0.1.6 Intro to Objects

In the board game of Parcheesi you control physical pawns. There are 16 pawns in a game of Parcheesi, but if you wanted to be specific you would refer to one specific red pawn as an object, and that would be an instance. An instance of a specific item. 16 pawns, 4 of each color of red, blue, green, and yellow. An object is a very specific instance of it. Just as you or I are unique people, each object is a unique instance of what it is. We are unique instances of people, and may have traits that others may not have.

Objects have values and can be references by other things. Terms like “variables” and “data structures” can be used to represent what objects are.In object-oriented programming specifically, objects are specific instances, and that object may have a combination of variables, functions, or data structures inside of itself.
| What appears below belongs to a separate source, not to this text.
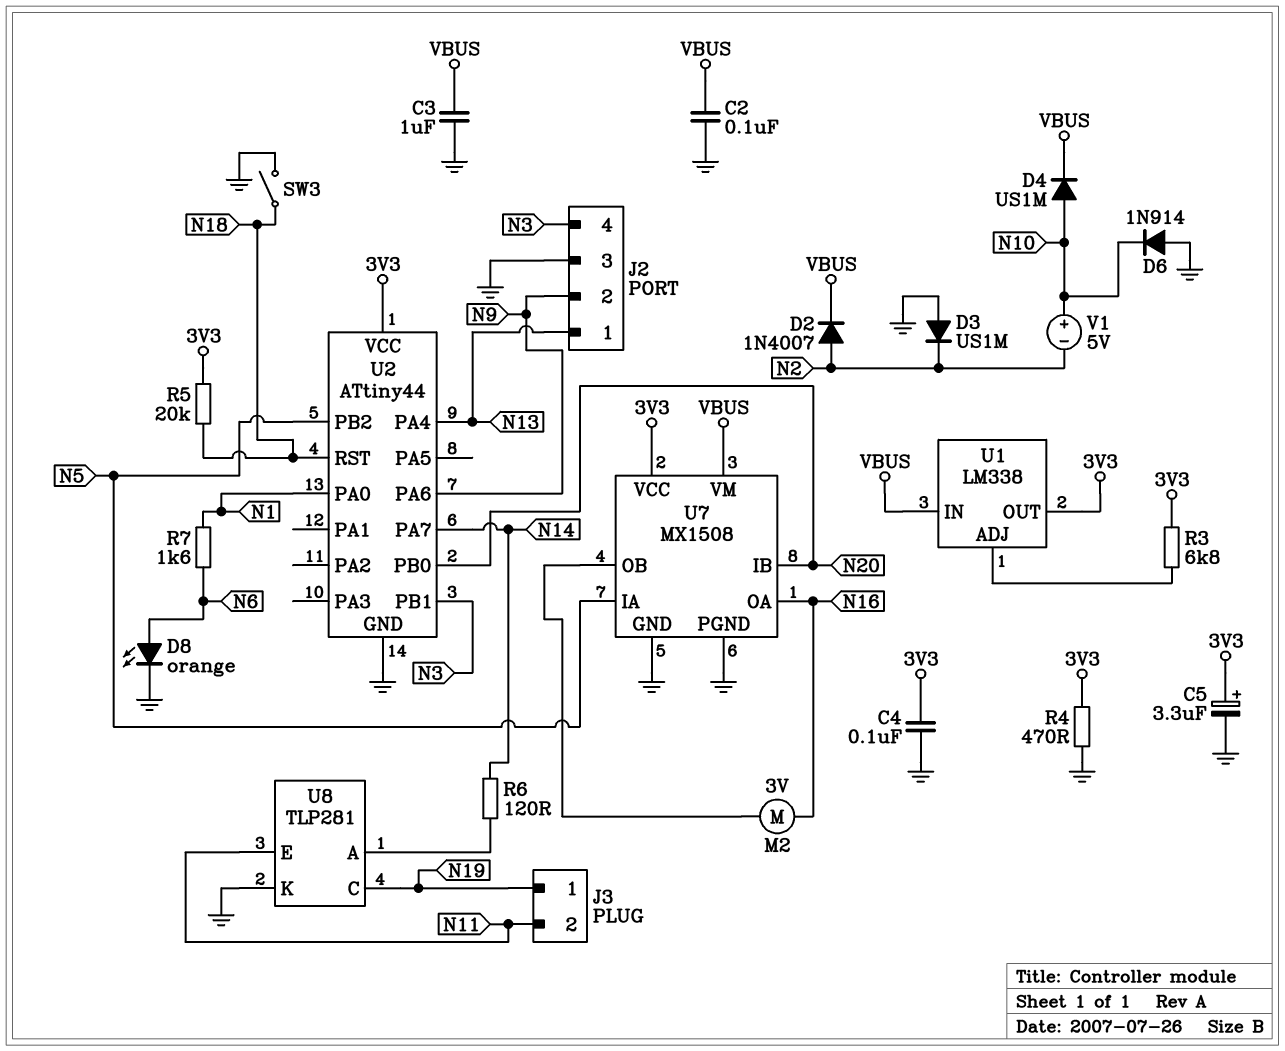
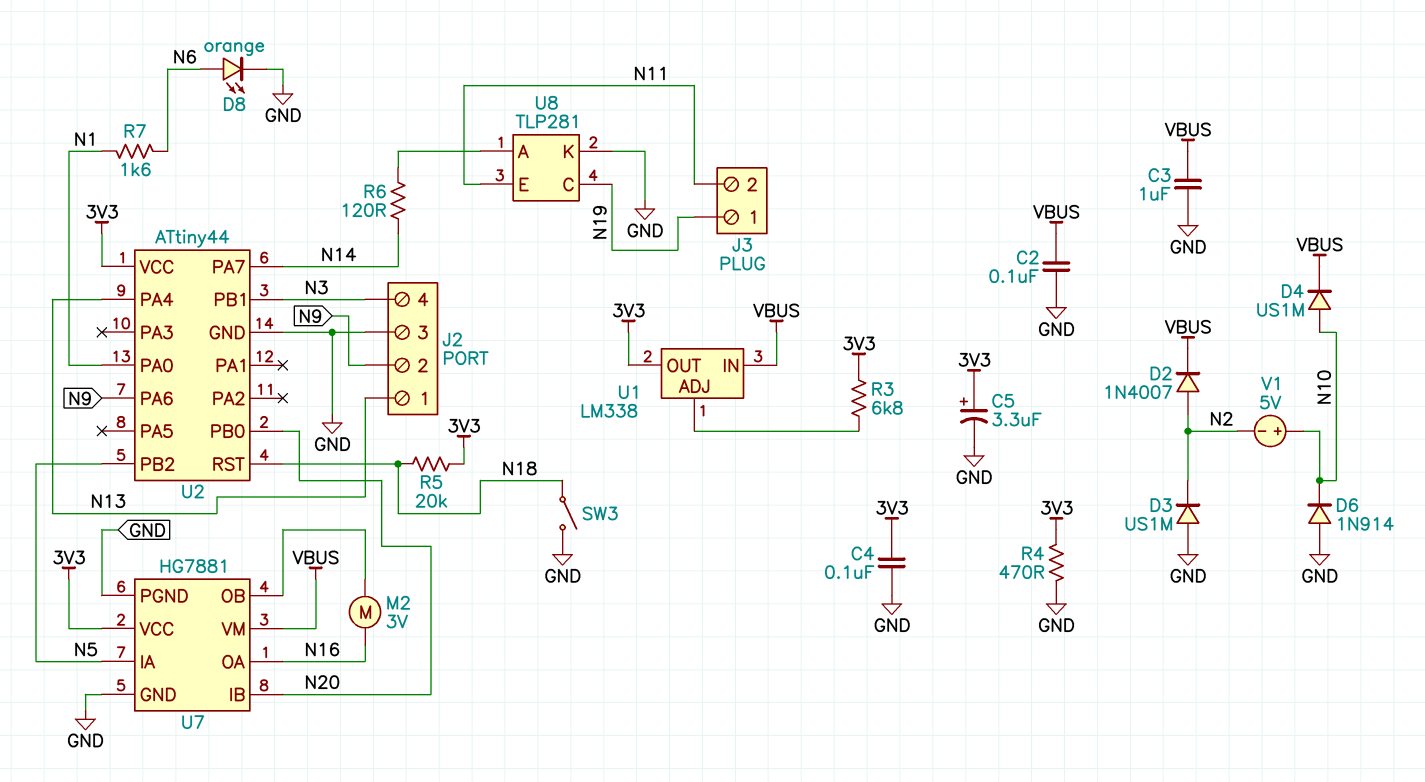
U7: MX1508 -> HG7881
An easy way to describe an object is as an abstraction of a real thing. If you had a real, physical desk in front of you, you could make a desk object in the computer, it won’t be a real desk - but it will be an abstraction of a desk. If you had a photograph of somebody in your computer, that person is not in your computer, but a representation of them is.
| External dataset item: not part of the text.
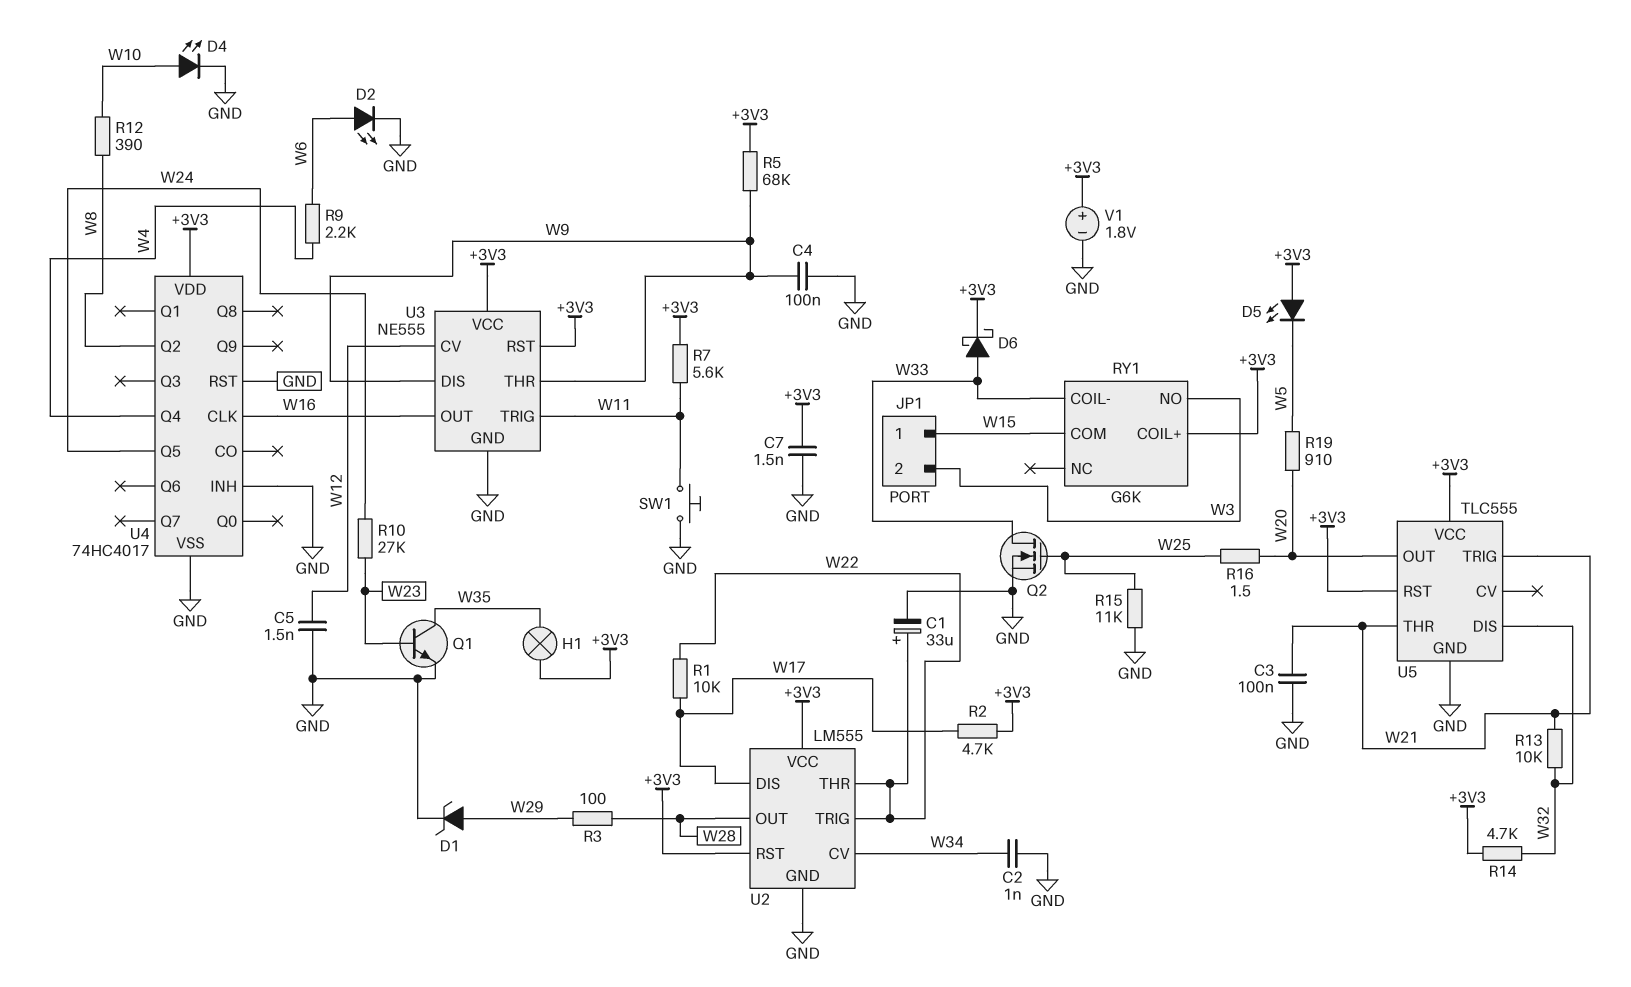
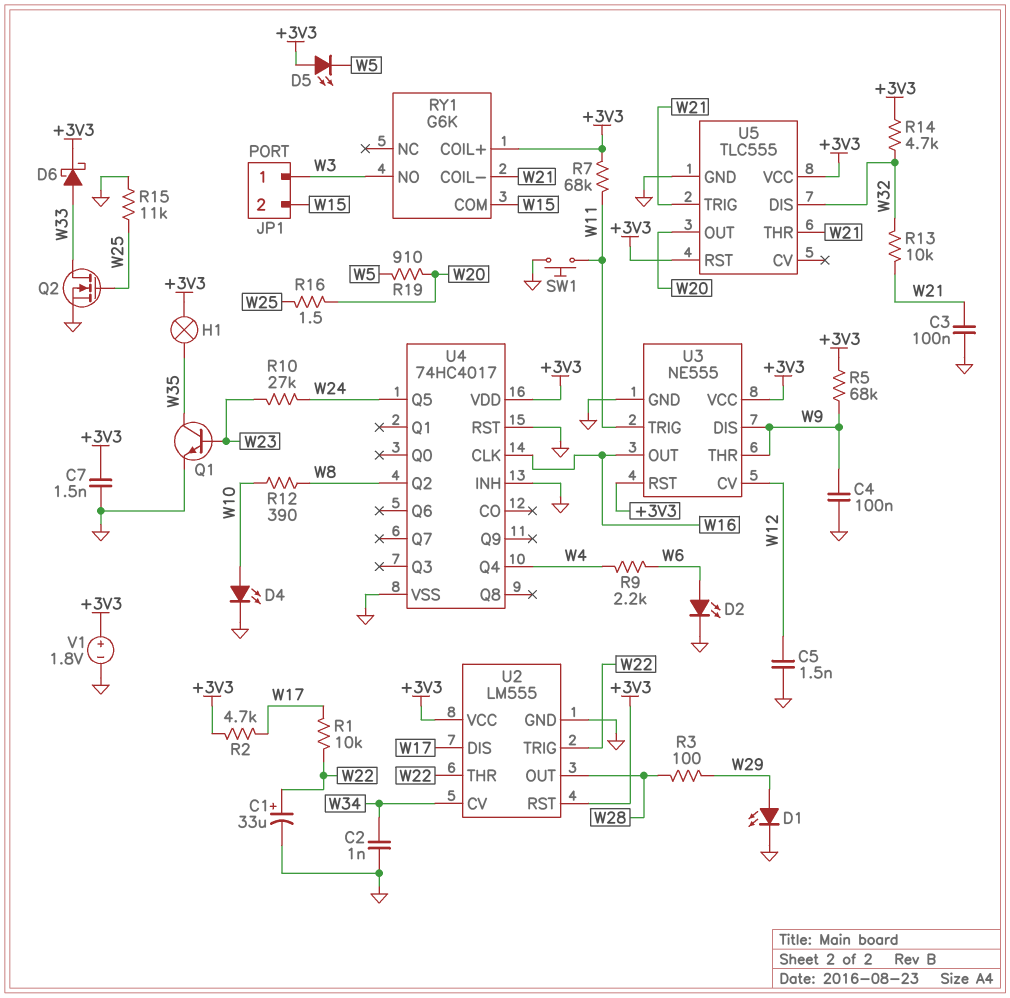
D1: zener (A W29, K GND) -> LED (A W29, K GND)
JP1 pin 1: W15 -> W3
JP1 pin 2: W3 -> W15
R7: 5.6k (+3V3, W11) -> 68k (+3V3, W11)
RY1 pin COIL-: W33 -> W21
In Programming Concepts you will be creating a zoo, this zoo will have animals, people, wallets, vending machines, ticket booths, a birthing room - all of these are abstractions of what they are in the real world. In class you will be walked through creating these objects and setting field values of the objects so they can have characteristics. Different animals will have different values associated with them to give them their uniqueness. These aspects of object-oriented programming will, in this class, always be tied back to their real world concepts.

In the Inform game there were rooms, desks, people, and a variety of other things that are all considered to be objects. The creation, manipulation and classification of objects are what will be covered in the first two weeks in this course.